Having thus established the doctrine of unalienable rights, based on a universal common law of nature and of nations, which all men, all bodies corporate, all communities, all governments, all states and all nations were bound to enforce, the Declaration proceeds to a consideration of the forms, methods and instrumentalities by which these unalienable rights are to be secured.
It declares that the primary instrumentality by which these rights are secured, are governments "deriving their just powers from the consent of the governed." Contrary to the usual interpretation, the Declaration does not state that government is the expression of the will of the majority. Governments, it is declared, are instituted to "secure" the "unalienable rights" of individuals. The will of the majority, of course, is quite as likely to destroy as to secure the unalienable rights of individuals. Moreover, the Declaration says merely that "governments are instituted among men"--not that men universally institute their own governments.
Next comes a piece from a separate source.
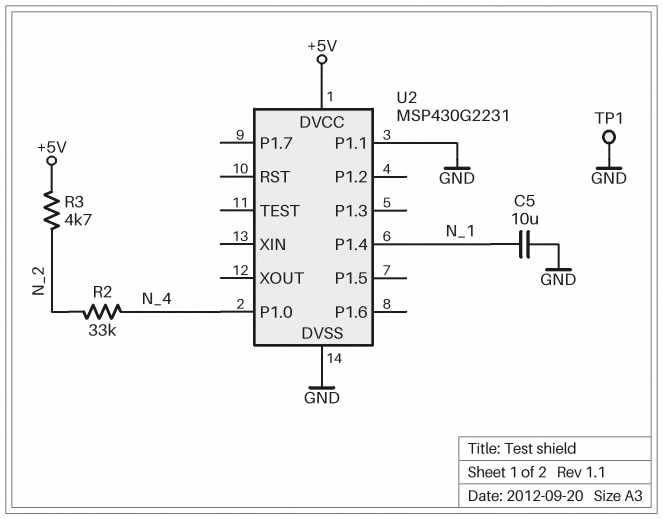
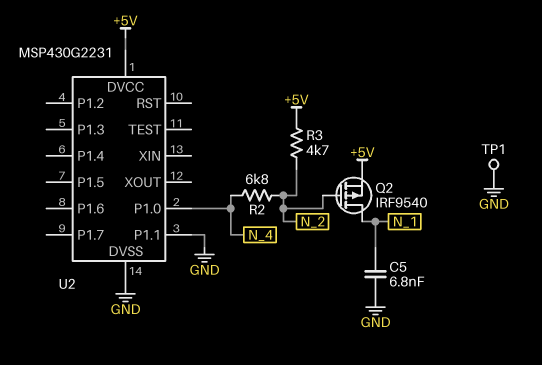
C5: 10uF (GND, N_1) -> 6.8nF (GND, N_1)
Q2: none -> PMOS IRF9540 (G N_2, D N_1, S +5V)
R2: 33k (N_2, N_4) -> 6.8k (N_2, N_4)
U2 pin P1.4: N_1 -> none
The whole statement that the governments which are instituted among men to secure the unalienable rights of individuals, universally "derive their just powers from the consent of the governed," is inconsistent with the proposition that governments are the expression of the mere will of the majority, for it is only their "just powers" that governments "derive" from "the consent of the governed," and the will of the majority may be just or unjust. The expression "deriving their just powers from the consent of the governed," seems to me most probably to be an epitome and summary of the two fundamental propositions of the law of agency--_Obligatio mandati consensu contrahentium consistit_, a free translation of which is "The powers of an agent are derived from the consent of the contracting parties," and _Rei turpis nullum mandatum est_, a free translation of which is "No agent can have unjust powers." On this interpretation the meaning of the whole sentence "that to secure these rights, governments are instituted among men, deriving their just powers from the consent of the governed," is, it would seem, that there is a universal right of all communities to have a government of a kind best adapted for the securing of the unalienable rights of individuals, instituted either by their own selection or by the appointment of an external power, and that all governments, however instituted, are universally the agents of the governed to secure these rights. Government is thus declared not to be the expression of the will of the majority, but the application of the just public sentiment justly ascertained through forms best adapted for this purpose.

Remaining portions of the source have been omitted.